Innanzitutto, il massacro della foresta di Katyn è stato definito come un “crimine di guerra” e non come un mero abuso di potere compiuto dalle Autorità militari sovietiche e caduto in prescrizione. Argomentando punto per punto le basi del ricorso, la Corte ha poi riconosciuto che con la decisione del 21 settembre 2004, di negare l’accesso ai documenti dell’indagine, il Governo russo è venuto meno agli obblighi contratti dalla Convenzione, di fornire tutto quanto necessario per il corretto svolgimento delle indagini.
La Corte, inoltre, ha condannato la Russia per violazione dell’art. 3 inquadrando come “trattamento inumano e degradante” l’aver occultato i documenti delle indagini e negato a dieci familiari delle vittime, il diritto alla verità sulla morte dei propri familiari.
Per quanto riguarda la presunta violazione dell’art. 2, la Corte si è dovuta districare tra la rilevanza capitale del diritto tutelato nel suddetto articolo e le basi giuridiche per l’esercizio della propria giurisdizione. La sentenza, infatti, presenta un profilo di particolare interesse perché interviene a circoscrivere ratione temporis l’ambito della giurisdizione della Corte.
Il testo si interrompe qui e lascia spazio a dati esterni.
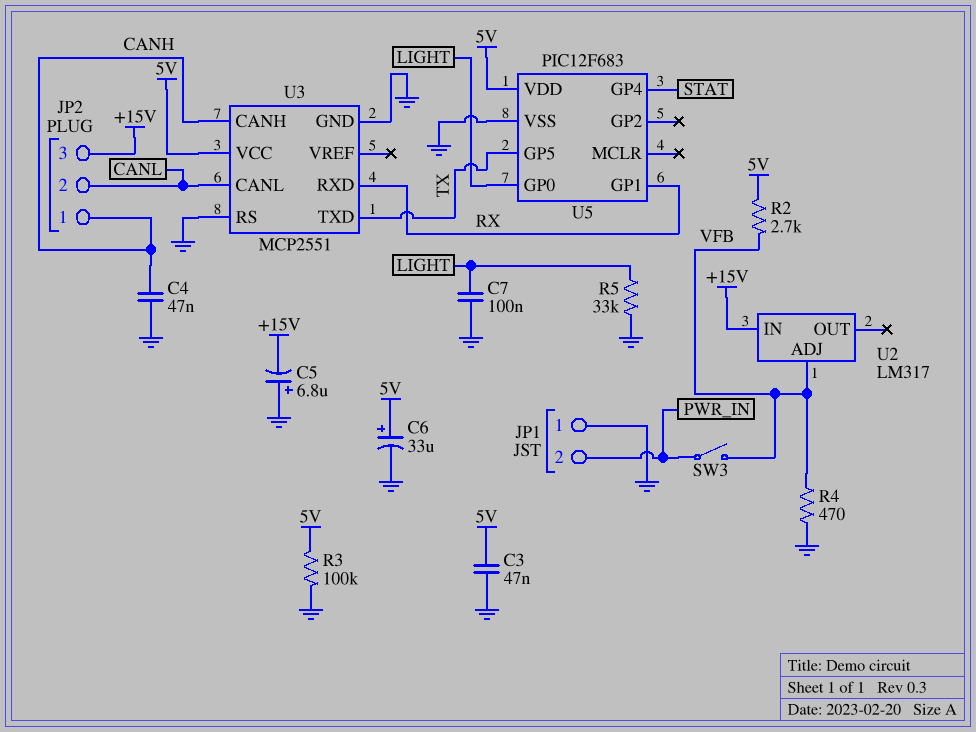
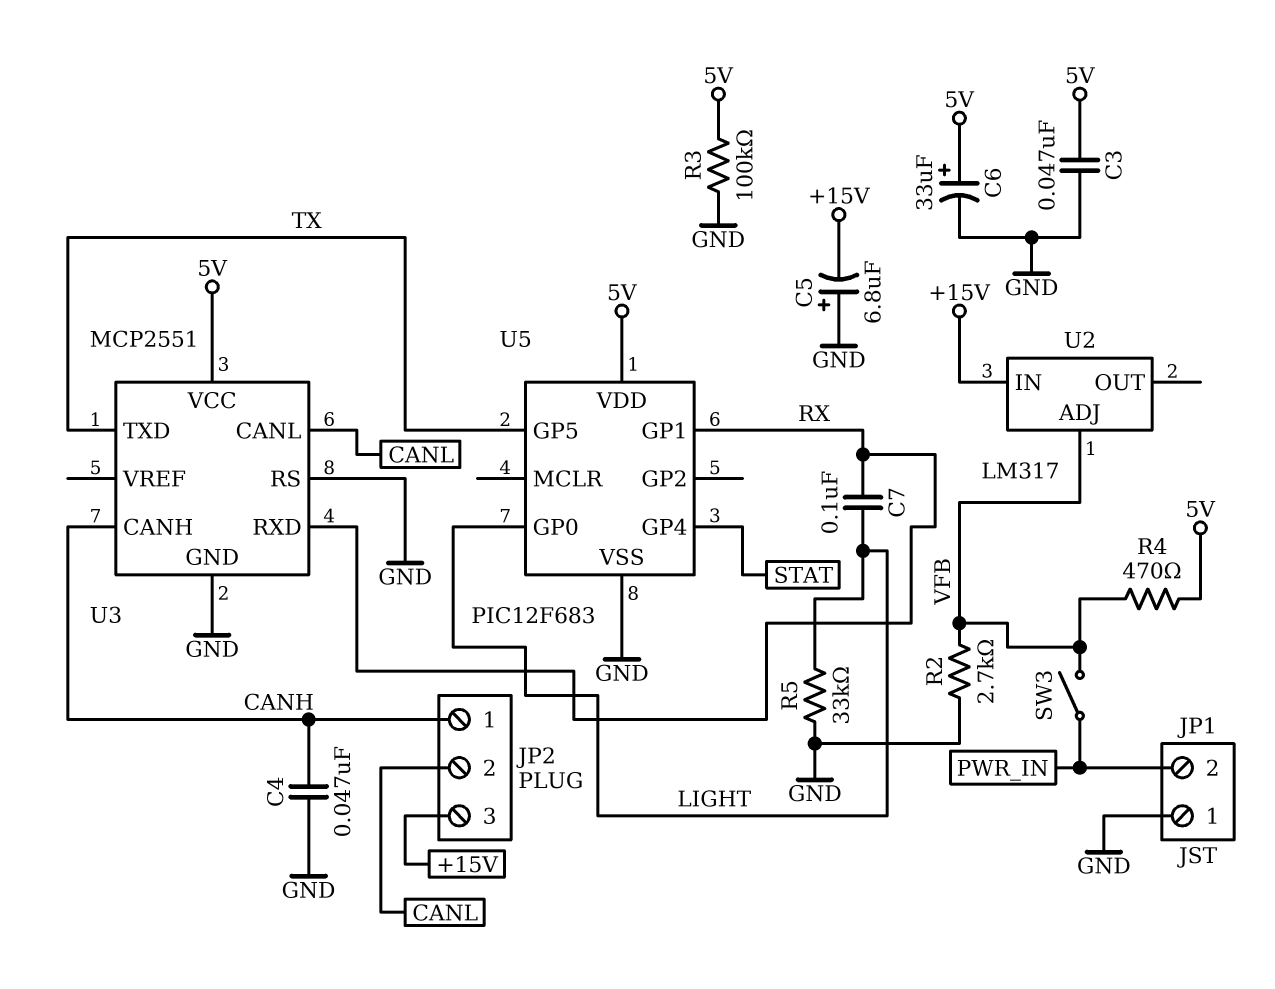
C7: 100nF (GND, LIGHT) -> 100nF (LIGHT, RX)
R2: 2.7k (5V, VFB) -> 2.7k (GND, VFB)
R4: 470 (GND, VFB) -> 470 (5V, VFB)

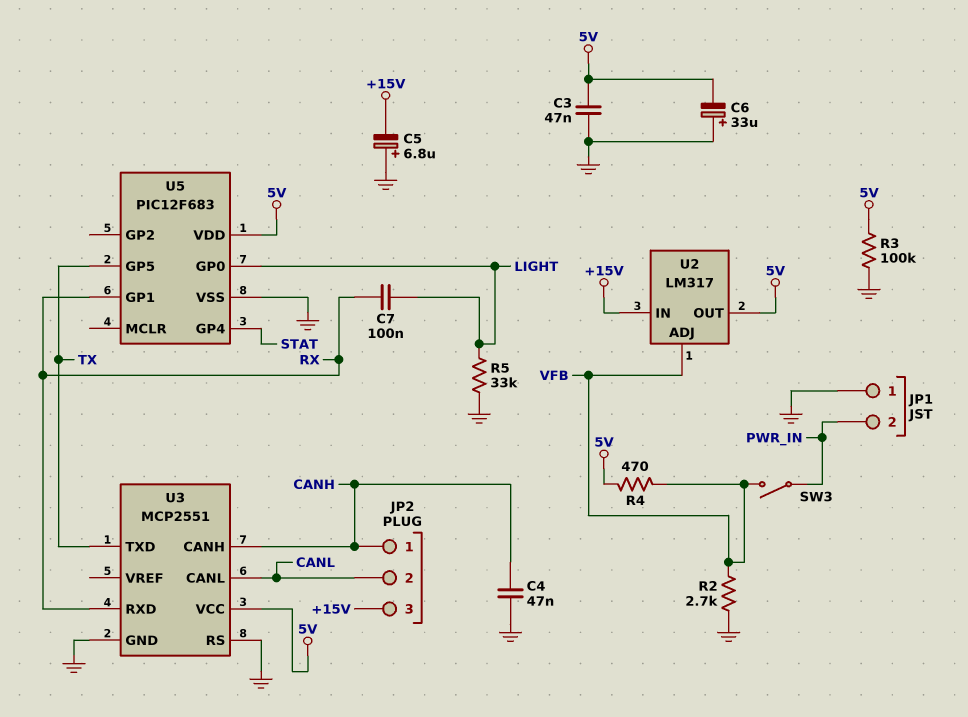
C6: 33uF (plus 5V, minus GND) -> 33uF (plus GND, minus 5V)
U2 pin OUT: none -> 5V

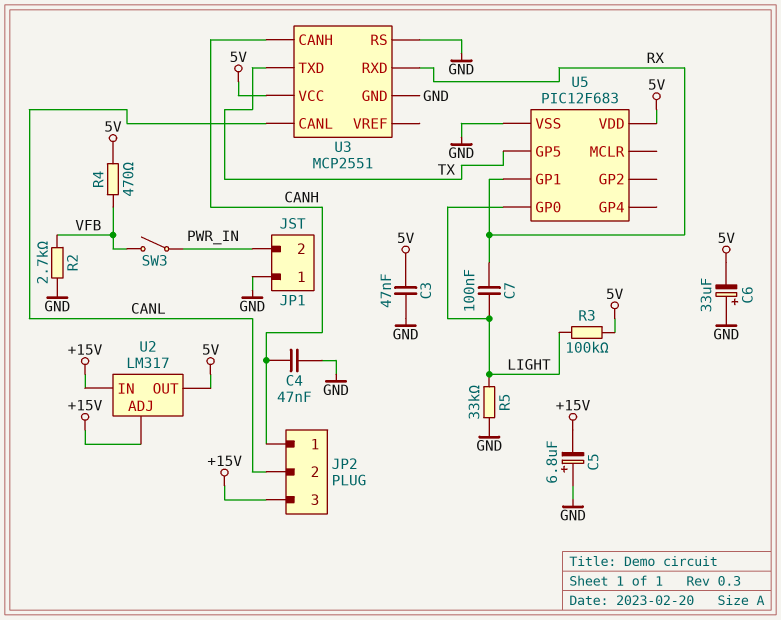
R3: 100k (5V, GND) -> 100k (5V, LIGHT)
U2 pin ADJ: VFB -> +15V
U5 pin GP4: STAT -> none

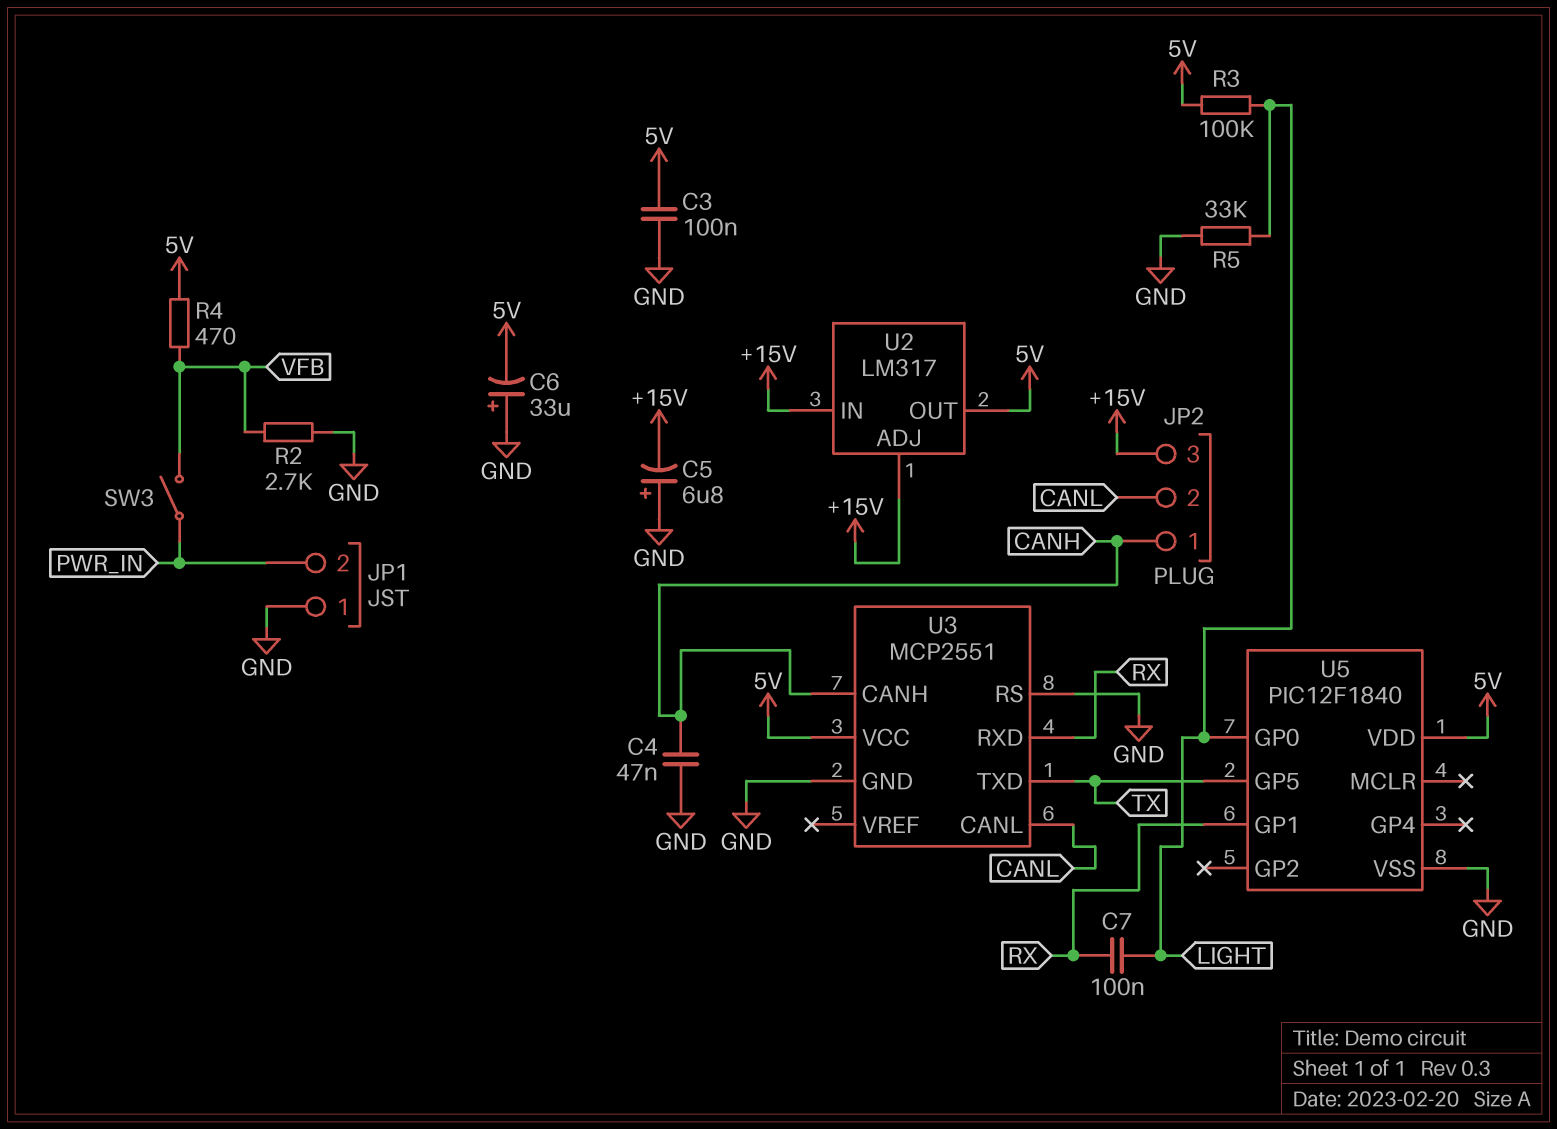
C3: 47nF (5V, GND) -> 100nF (5V, GND)
U5: PIC12F683 -> PIC12F1840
Per quanto le basi convenzionali del ricorso fossero pertinenti con il diritto violato, l’insieme dei fatti cui facevano ricorso i ricorrenti era antecedente all’entrata in vigore della Convenzione europea dei diritti dell’uomo e alla ratifica della stessa da parte dello Stato convenuto. Pertanto, di fronte alla mancanza di una connessione temporale, la Corte non poteva obbligare lo Stato a condurre delle indagini sulle morti citate, anche se in palese violazione del principio della protezione del diritto alla vita.
Il massacro della foresta di Katyn era sempre stato una spina nel fianco nelle relazioni diplomatiche russo-polacche e lo Stato russo aveva riconosciuto la propria responsabilità solo dopo la caduta dei regimi di socialismo reale nel 1990.
La sentenza, tuttavia, ha il sapore di un mero riconoscimento formale senza reali conseguenze giuridiche per la Russia. Da una parte, lo Stato polacco ha avuto soddisfazione morale nell’effettivo inquadramento dei fatti di Katyn nell’ambito del diritto internazionale, dall’altra tuttavia non è riuscito ad ottenere alcuna ingiunzione nei confronti di Mosca di procedere a riaprire le indagini. Per tale ragione, come traspare anche dai primi commenti della sentenza, sembra che la vicenda giudiziaria non sia ancora conclusa e il Governo di Varsavia sia intenzionato a presentare ricorso di fronte alla Grande Camera.
FONTI:
Per la lettura integrale della sentenza, si v. CEDU.Case of Janowiec v. Russia
K. Herting, Europe rights court rules on Russia Katyn massacre investigation, in Jurist paperchase, www.jurist.org, 17 aprile 2012.
J. Rogoza, The European Court of Human Rights on Katyn: a war crime with no legal consequences, in East week, vol. 15, www.osw.waw.pl, 18 aprile 2012.